Paolo Baroni. Renzi lo aveva annunciato l’estate scorsa presentando assieme al ministro Madia i decreti attuativi della riforma della Pa: «Dopo sette anni di blocco è venuto il momento di sanare un’ingiustizia». Semaforo verde al rinnovo dei contratti di tutto il pubblico impiego, dunque, con l’unico vincolo di «premiare chi lavora».
Ad una settimana dal varo delle legge di Bilancio i tecnici stanno mettendo a punto le ultime cifre e l’ipotesi che circola, al momento, prevede di stanziare per i rinnovi di tutto il comparto pubblico, all’incirca 600 milioni di euro che si andrebbero ad aggiungere ai 300 già coperti dalla precedente legge di bilancio. In totale sul piatto il governo metterebbe insomma 900 milioni, che sommati alla quota che spetta al sistema delle autonomie locali (Regioni e Comuni) porterebbe lo stanziamento complessivo a quota 1,5 miliardi. Insomma, non siamo ancora ai 7 miliardi in tre anni invocati nelle scorse settimane dai sindacati di settore, ma ci si comincia da avvicinare.
Sindacati divisi
«Se fosse confermata la cifra di soli 900 milioni disponibili nel triennio per il rinnovo dei contratti del pubblico impiego, vorrebbe dire che il presidente Renzi ad agosto ha preso impegni con i lavoratori pubblici che dimostra di non mantenere», lamenta il segretario generale della Fp Cgil Serena Sorrentino che si dice pronta a valutare eventuali iniziative da intraprendere assieme alle altre sigle nel caso il governo confermasse questi numeri. «Dopo tutti questi anni e le tante esigenze di innovazione – spiega – sarebbe un brutto segnale di prosecuzione della linea di svalorizzazione del lavoro pubblico». Diverso invece il giudizio del numero uno della Funzione pubblica Cisl, Giovanni Faverin, che parla di un «primo passo, che può consentire di iniziare a ragionare sui rinnovi». «Ovviamente queste risorse ancora non sono sufficienti – aggiunge – a meno che le autonomie locali non si facciano carico dei rinnovi dei loro 600mila dipendenti e le Regioni a loro volta finanzino da sole il rinnovo della Sanità che occupa altre 600mila persone».
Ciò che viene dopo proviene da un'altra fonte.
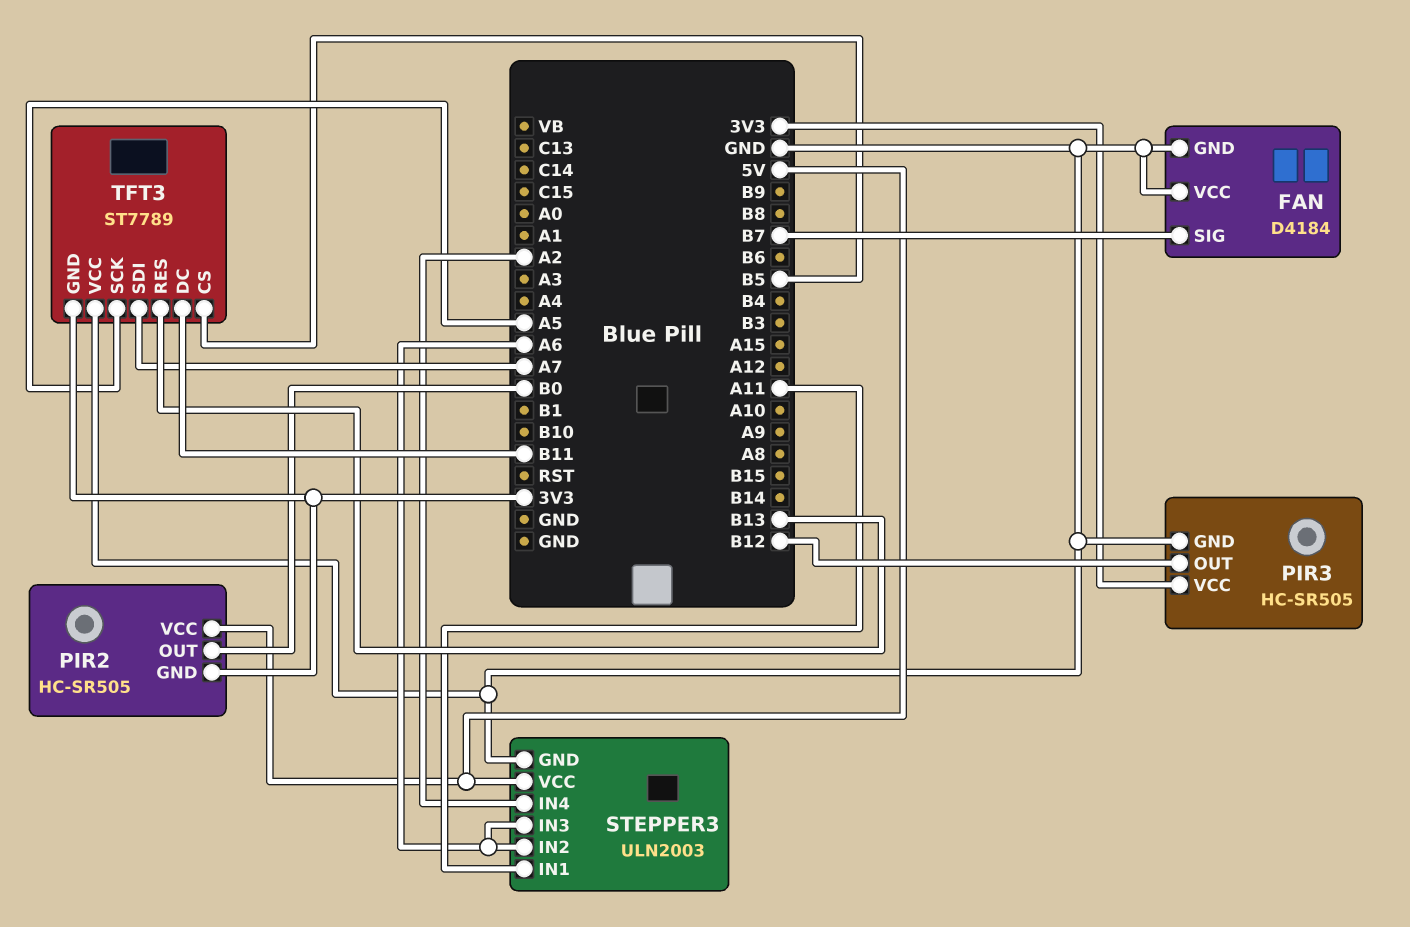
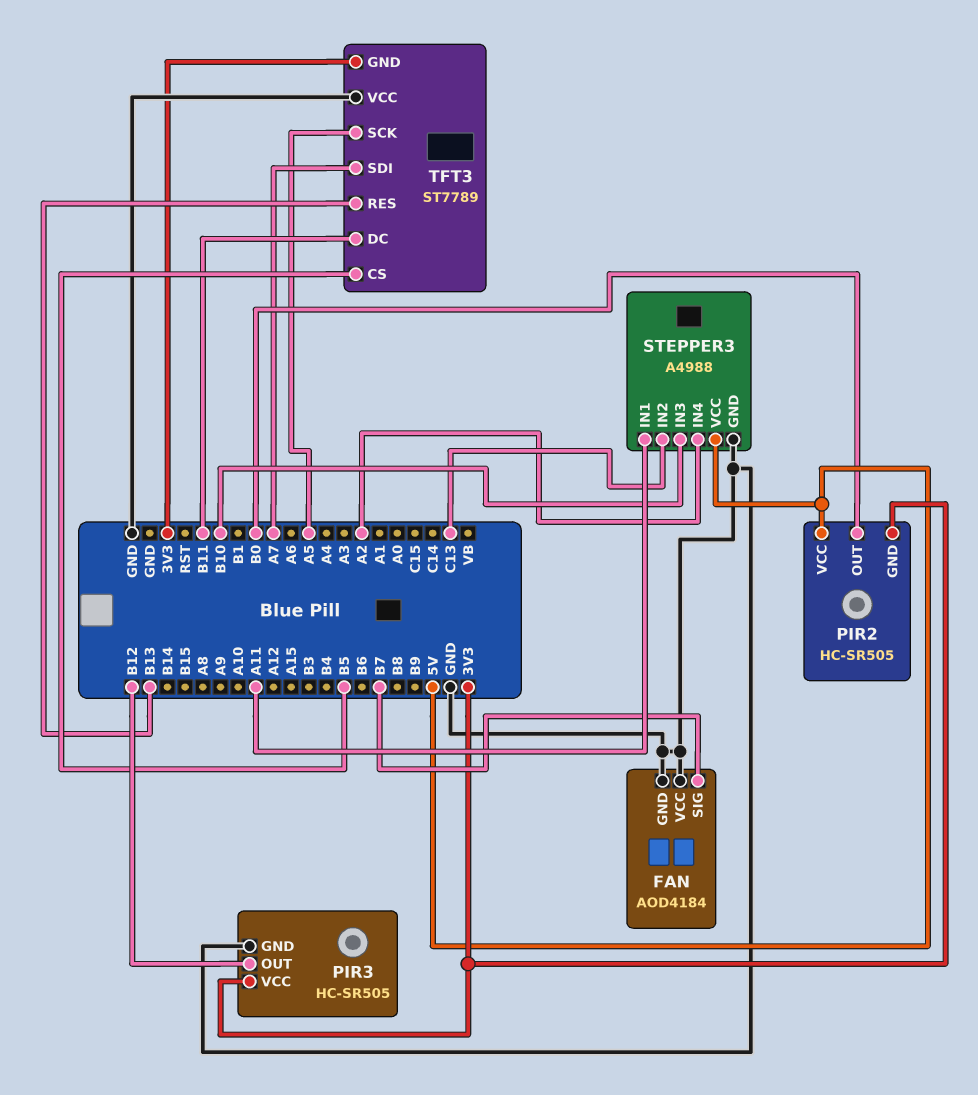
FAN: D4184 -> AOD4184
STEPPER3: ULN2003 -> A4988
STEPPER3 pin IN2: A6 -> C13
STEPPER3 pin IN3: A6 -> B10

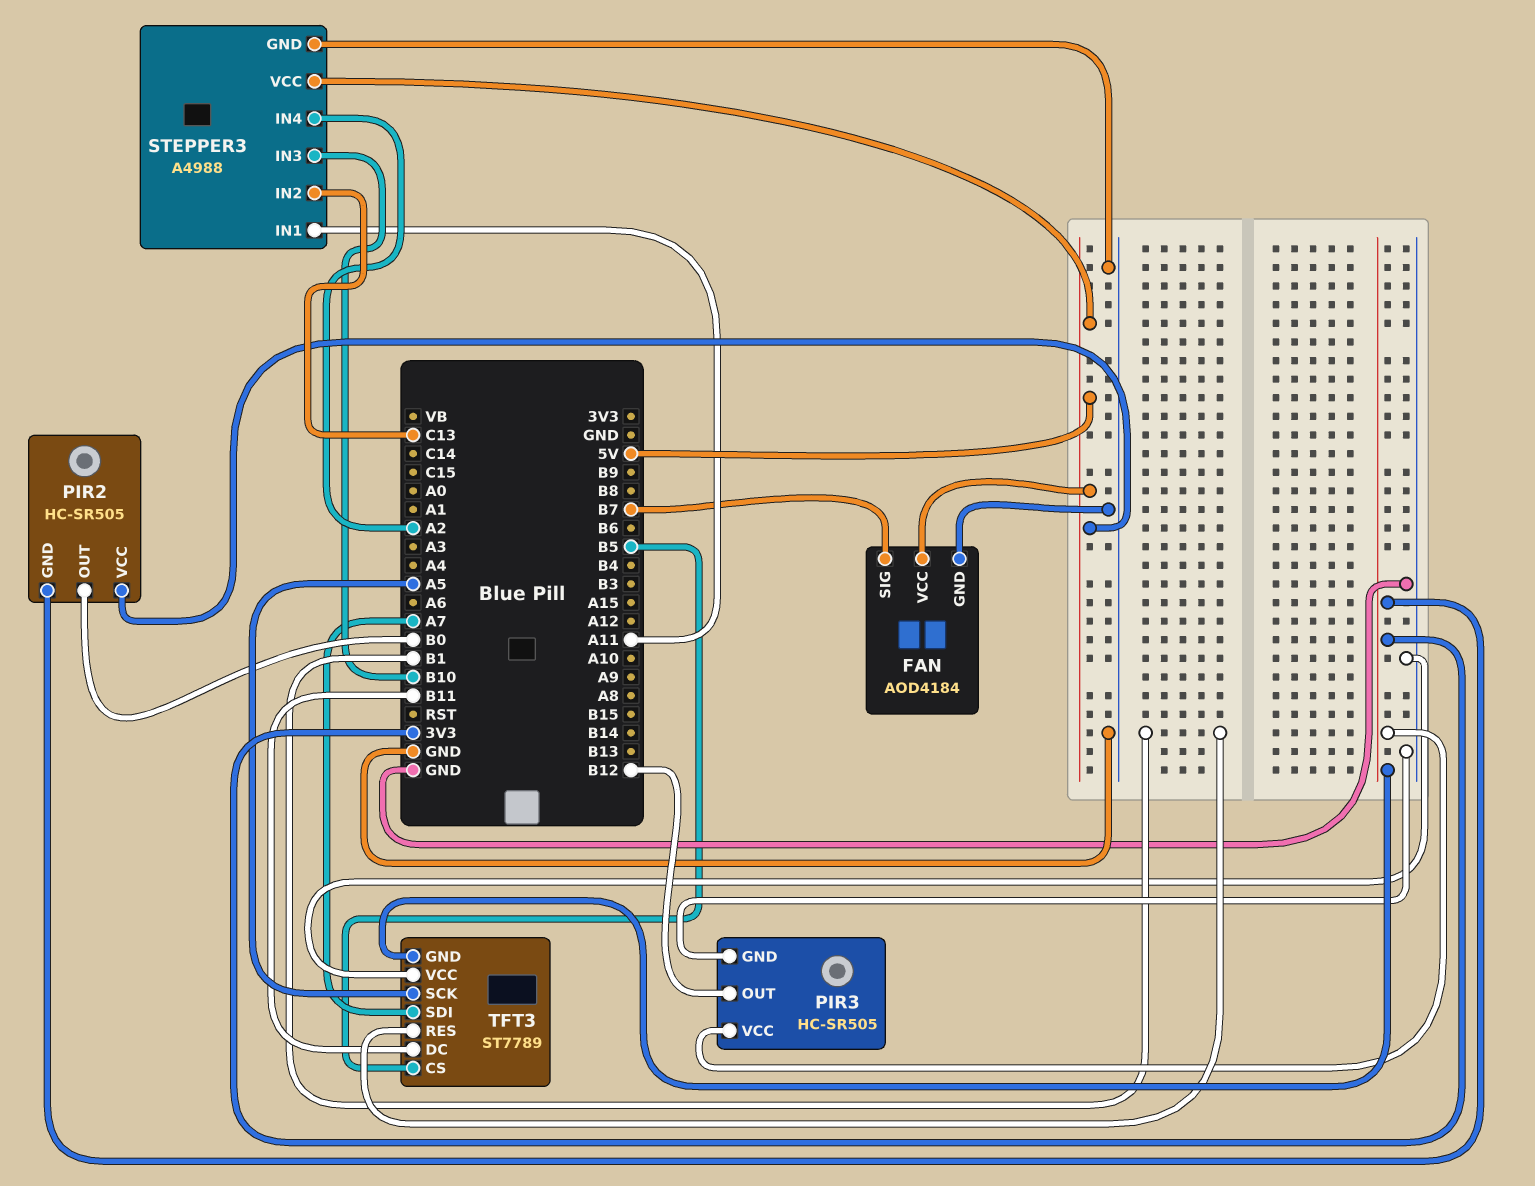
FAN pin VCC: GND -> 5V
TFT3 pin RES: B13 -> B1

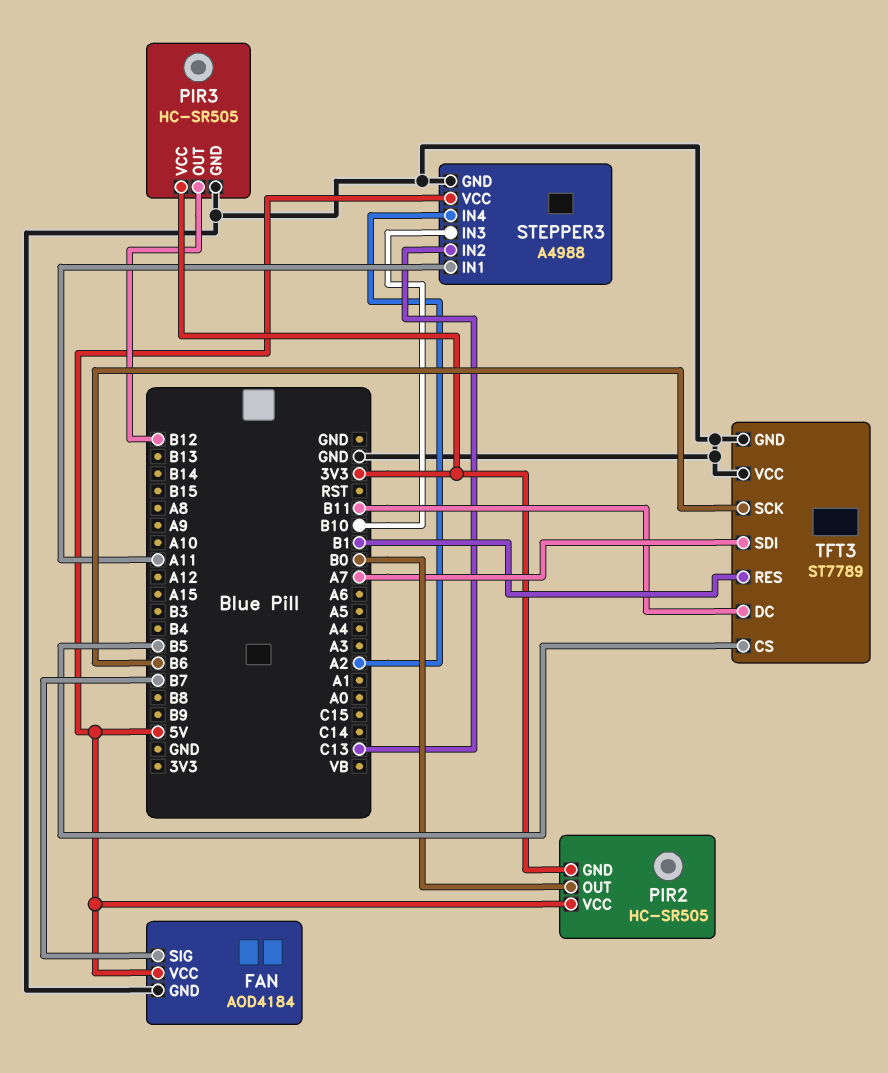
TFT3 pin GND: 3V3 -> GND
TFT3 pin SCK: A5 -> B6

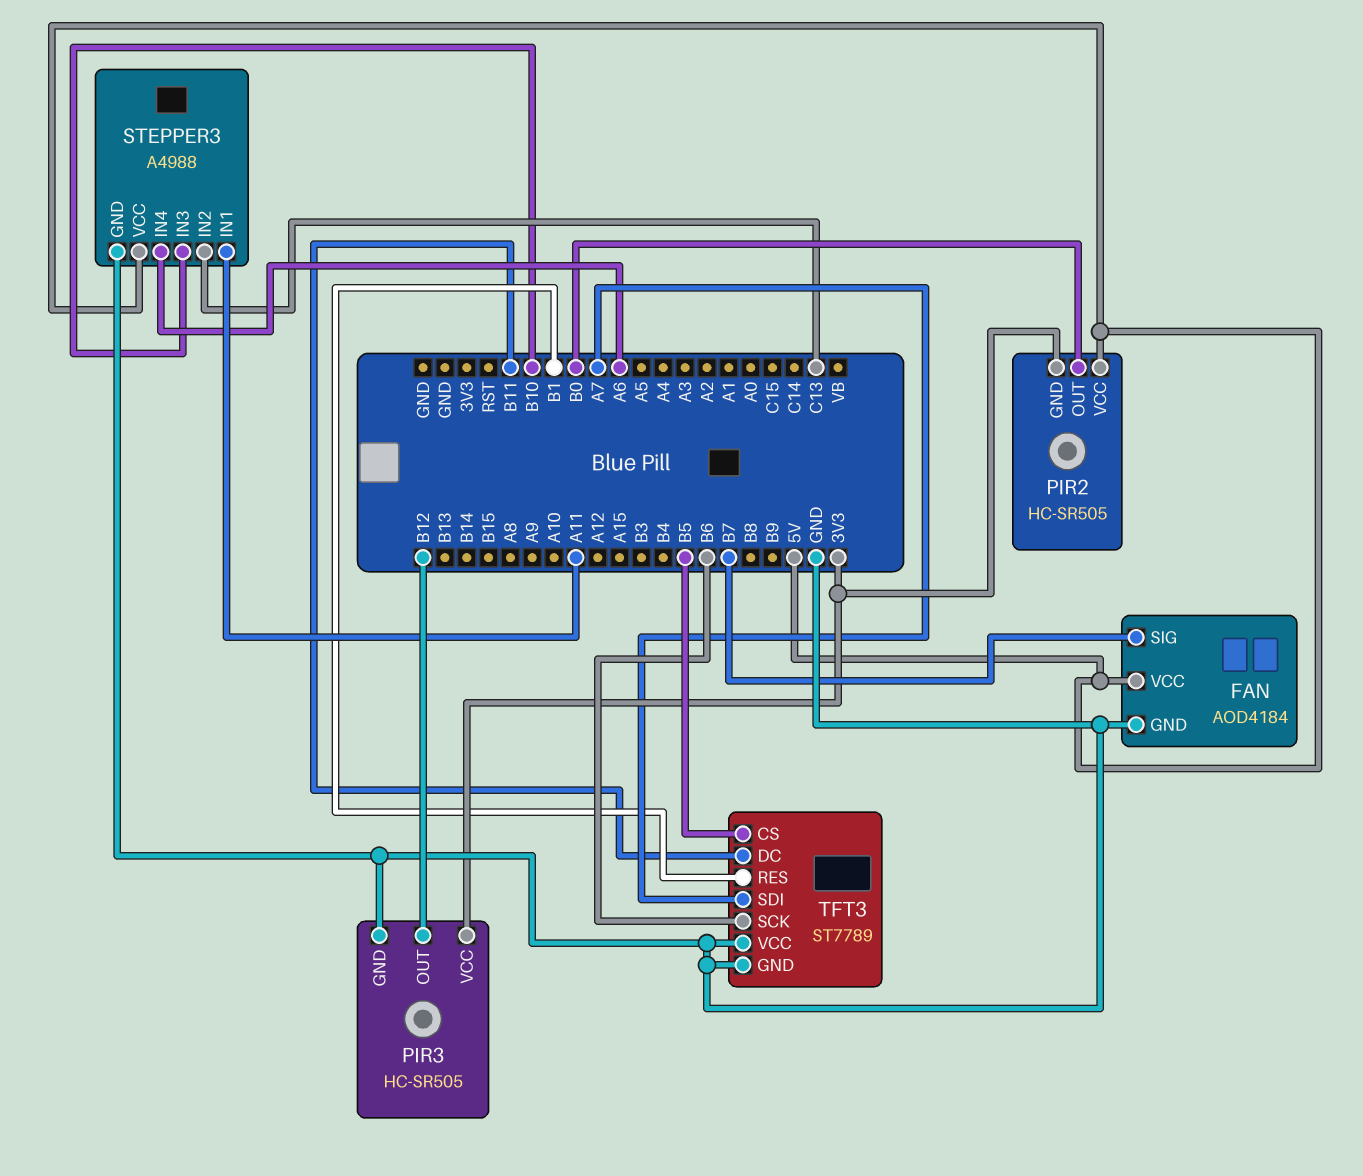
STEPPER3 pin IN4: A2 -> A6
Tolto di mezzo questo “fardello”, e tenuto conto che circa 800mila lavoratori l’anno passato hanno già ricevuto il bonus da 80 euro (e quindi per questi «si tratterebbe essenzialmente di confermare questa somma e poco altro» spiega Faverin), le distanze tra offerta e richiesta si avvicinerebbero molto. Al punto che non sarebbe impossibile ipotizzare una eventuale prima tranche di aumenti nell’ordine dei 50 euro lordi al mese da incrementare poi nel 2018-2019.
Il nodo delle regole
La partita richiederà però ancora tempo per andare in porto, perché i sindacati vogliono anche cambiare il modello contrattuale che si applica alla Pa. In ballo c’è il passaggio di buona parte della contrattazione verso il secondo livello per poter sfruttare al meglio la leva della produttività. Nei contatti informali di queste settimane tra i sindacati e l’Aran, l’agenzia pubblica delegata a trattare coi sindacati, sarebbe stato messo a punto un primo schema che ridisegna le relazioni sindacali nei quattro macro-comparti in cui è stata suddivisa la Pa (Funzioni centrali, Funzioni locali, Sanità e Scuola) e, soprattutto, punta a riportare nell’ambito della contrattazione temi importanti come premi di produttività, valutazione delle professionalità, mobilità, flessibilità e orario di lavoro.
Per procedere si attende solo l’atto di indirizzo che deve emanare a giorni il ministro Madia. Quindi il confronto potrà entrare nel vivo. In parallelo si discuterà ancora di risorse. Al riguardo fonti di governo non escludono che lo stanziamento per i nuovi contratti della Pa possa aumentare ulteriormente. Una stima emersa nei contatti di queste settimane tra Tesoro e Funzione pubblica indica come obiettivo ideale una cifra che nel 2019 dovrebbe raggiungere quota 2,5 miliardi. Anche in questo caso però l’ultima parola spetta a Padoan.